One is the weight initialization. In Keras, we used variancescaling method to initialize the weights and 0 to initialize the biases. But in Pytorch, the default initialization method is not variancescaling. The detail of Pytorch initialization can be found in the docs. So, we need to implement the initialization method by hand.
Indeed, the initialization issue is the key of the transfer. I have found that if the weights are initialized differently, the optimized paramters in Keras are not suitable for the Pytorch code.
But the implementation here is not exactly same as the Keras. In Keras, variancescaling is to sample from a truncted normal distribution, but I did not make the truncted distribution. The results are still satisfactory, though.
The other is the weight decay in pytorch. While for standard SGD, L2 regularization can be repalced by weight decay through reparameterization, the Adam optimizer is somewhat different. In this case, the weight decay parameter is not carefully chosen, but the model performance of pytorcg and keras are quite similar.
4. Train the model
def train(model, train_loader=train_loader, lr=1e-4, weight_decay=0.1):
length = len(train_loader)
loss_fn = nn.MSELoss()
optimizer = torch.optim.Adam(model.parameters(), lr=lr, weight_decay=weight_decay)
for idx, (X, y) in enumerate(train_loader):
optimizer.zero_grad()
pred = model(X)
loss = loss_fn(pred, y)
loss.backward()
optimizer.step()
if idx % 50 == 0:
loss_item, current = loss.item(), idx * len(X)
print(f"loss: {loss_item:>7f} [{current:>5d}/{length:>5d}]")
epochs = 2000
for t in range(epochs):
print(f"Epoch {t+1}\n-------------------------------")
train(model, train_loader, lr=1e-4, weight_decay=0.1)
model.eval()
y_pred = model(Xtrain_t)
Pytorch_Lightning code
Using pure pytorch is not as easy as Keras to create callbacks. But we can easily use Pytorch_Lightning to implement the callbacks.

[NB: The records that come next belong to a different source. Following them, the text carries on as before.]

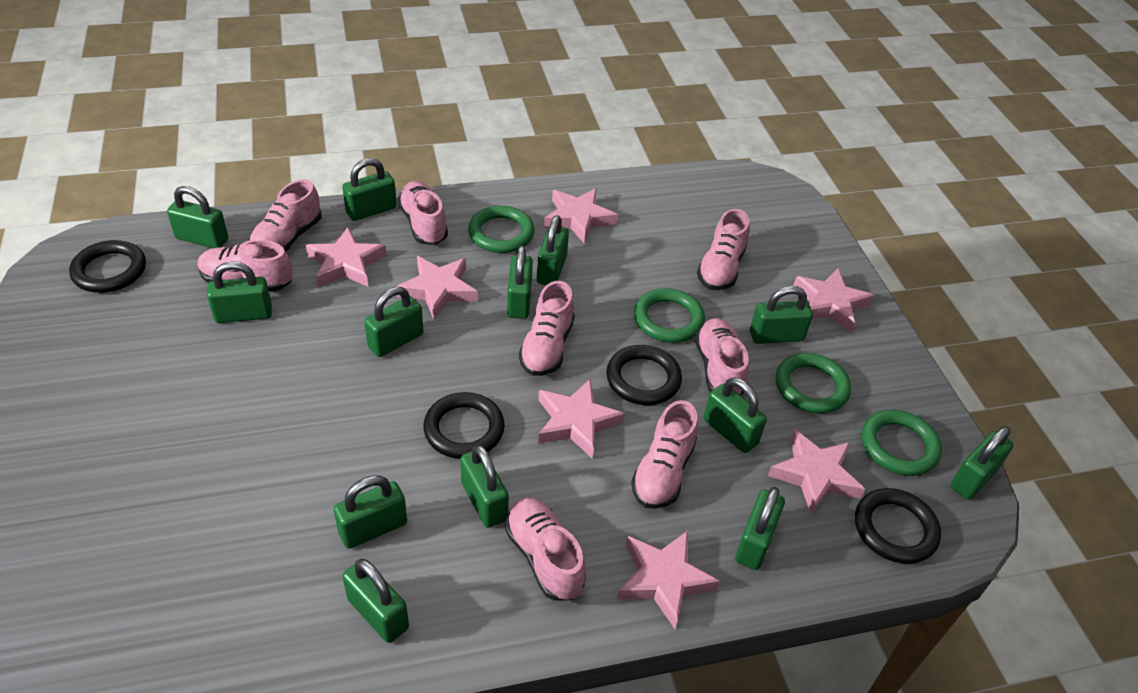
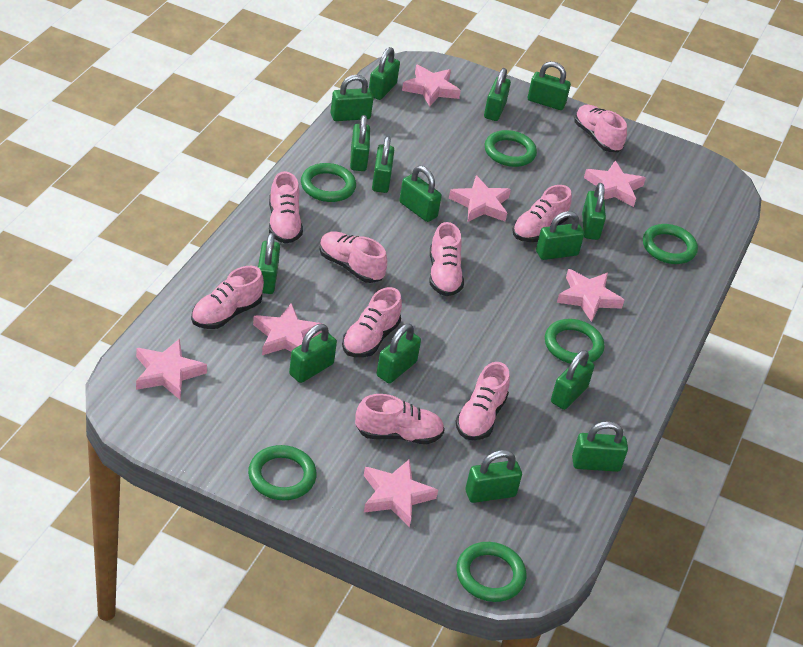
black ring: 4 -> 0
green padlock: 13 -> 15
green ring: 4 -> 6
pink shoe: 8 -> 9

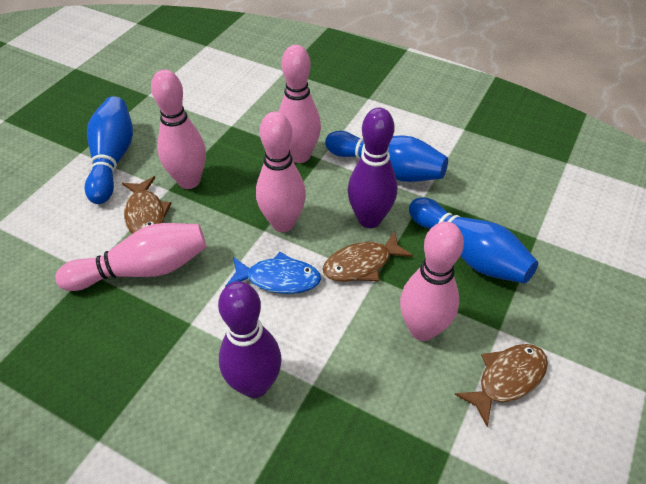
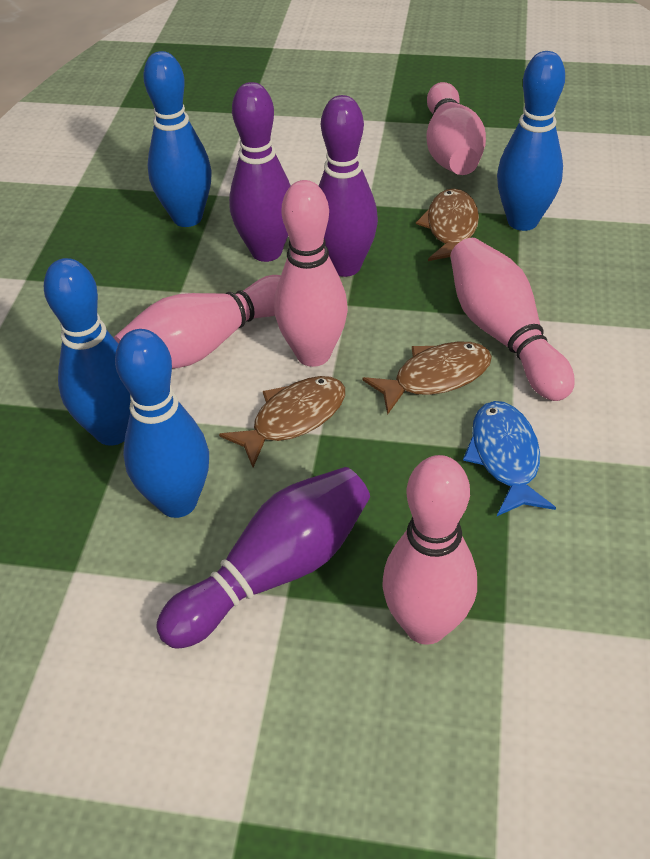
blue bowling pin: 3 -> 4
purple bowling pin: 2 -> 3

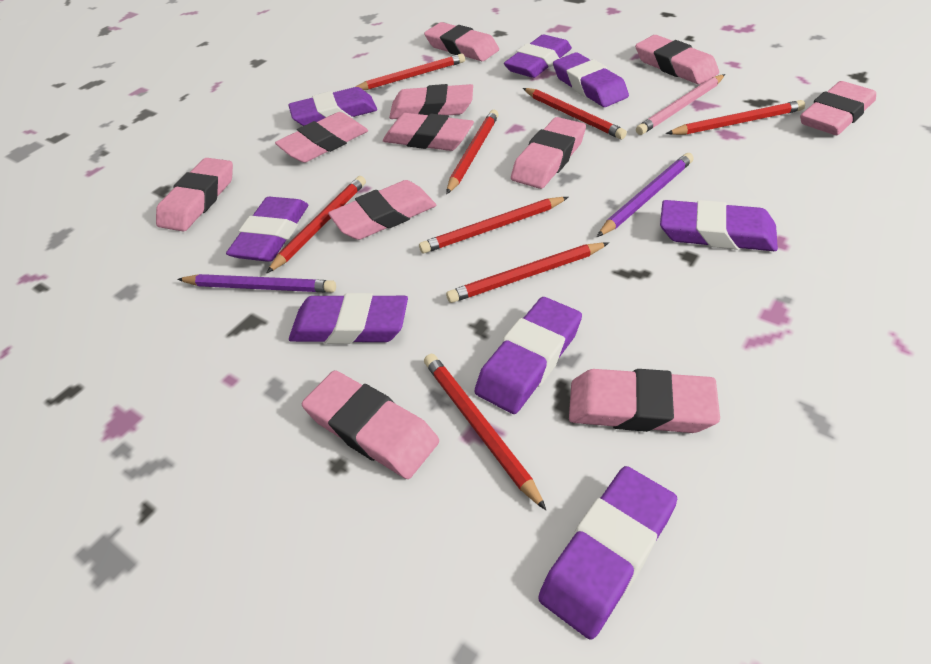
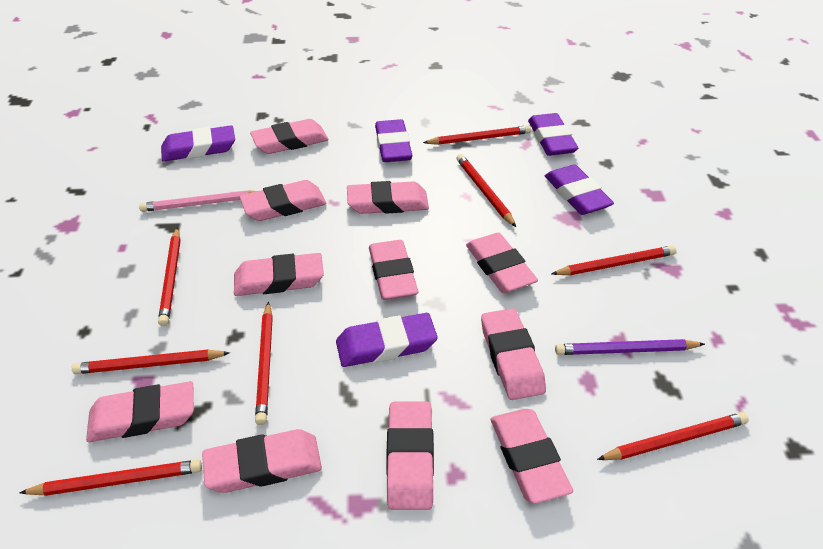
purple eraser: 8 -> 5
purple pencil: 2 -> 1

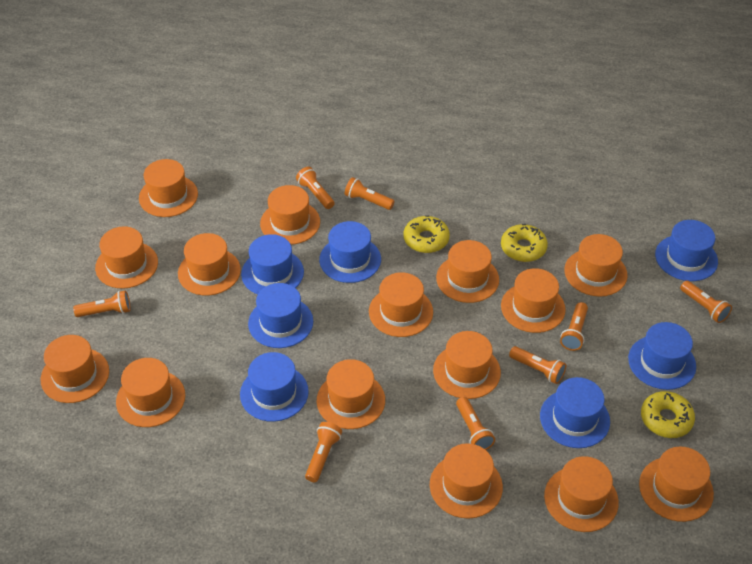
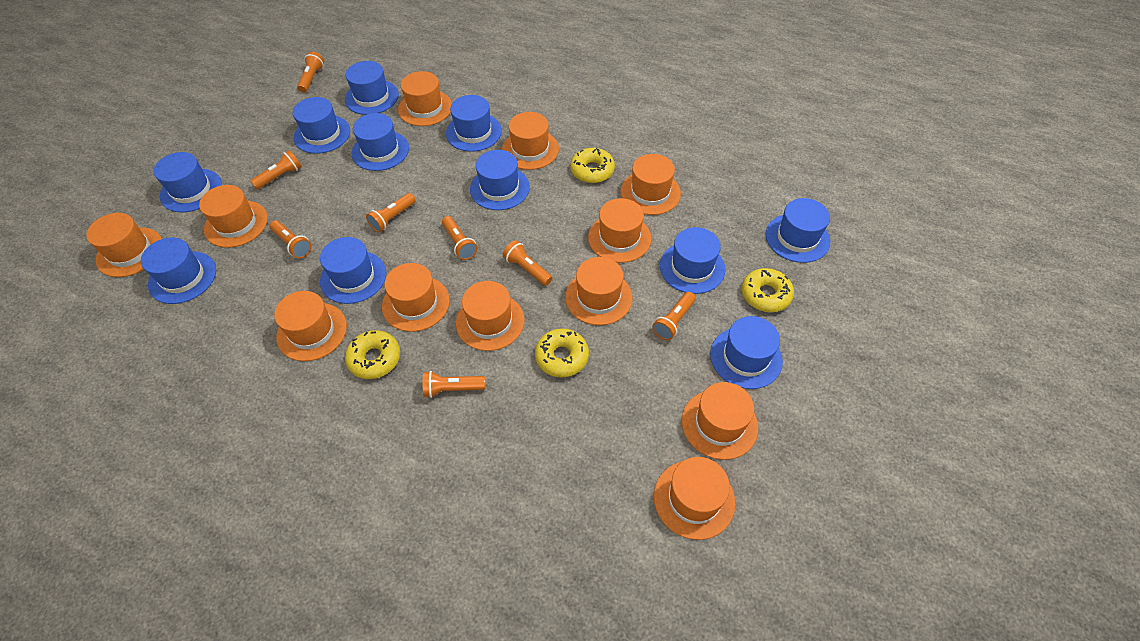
blue hat: 7 -> 11
orange hat: 15 -> 12
yellow donut: 3 -> 4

The data peraperation code is the same as the pure Pytorch code, and the model definition section is also very similar.
1. Import packages
import pytorch_lightning as pl
from pytorch_lightning import Trainer
from pytorch_lightning.callbacks.early_stopping import EarlyStopping
from pytorch_lightning.callbacks import ModelCheckpoint
2. Define the model
class LitCNN(pl.LightningModule):
def __init__(self, filters=2, kernel_size=11, units=32):
super().__init__()
self.conv = nn.Conv1d(1, filters, kernel_size)
self.flatten = nn.Flatten()
self.bn = nn.BatchNorm1d((2016-kernel_size+1)*filters)
self.dropout = nn.Dropout(0.1)
self.fc1 = nn.Linear((2016-kernel_size+1)*filters, units)
self.fc2 = nn.Linear(units, 1)
nn.init.normal_(self.conv.weight, std=torch.sqrt(torch.tensor(1/2016)))
self.conv.bias.data.fill_(0)
nn.init.normal_(self.fc1.weight, std=torch.sqrt(torch.tensor(1/(2016 - kernel_size + 1) * filters)))
self.fc1.bias.data.fill_(0)
nn.init.normal_(self.fc2.weight, std=torch.sqrt(torch.tensor(1/units)))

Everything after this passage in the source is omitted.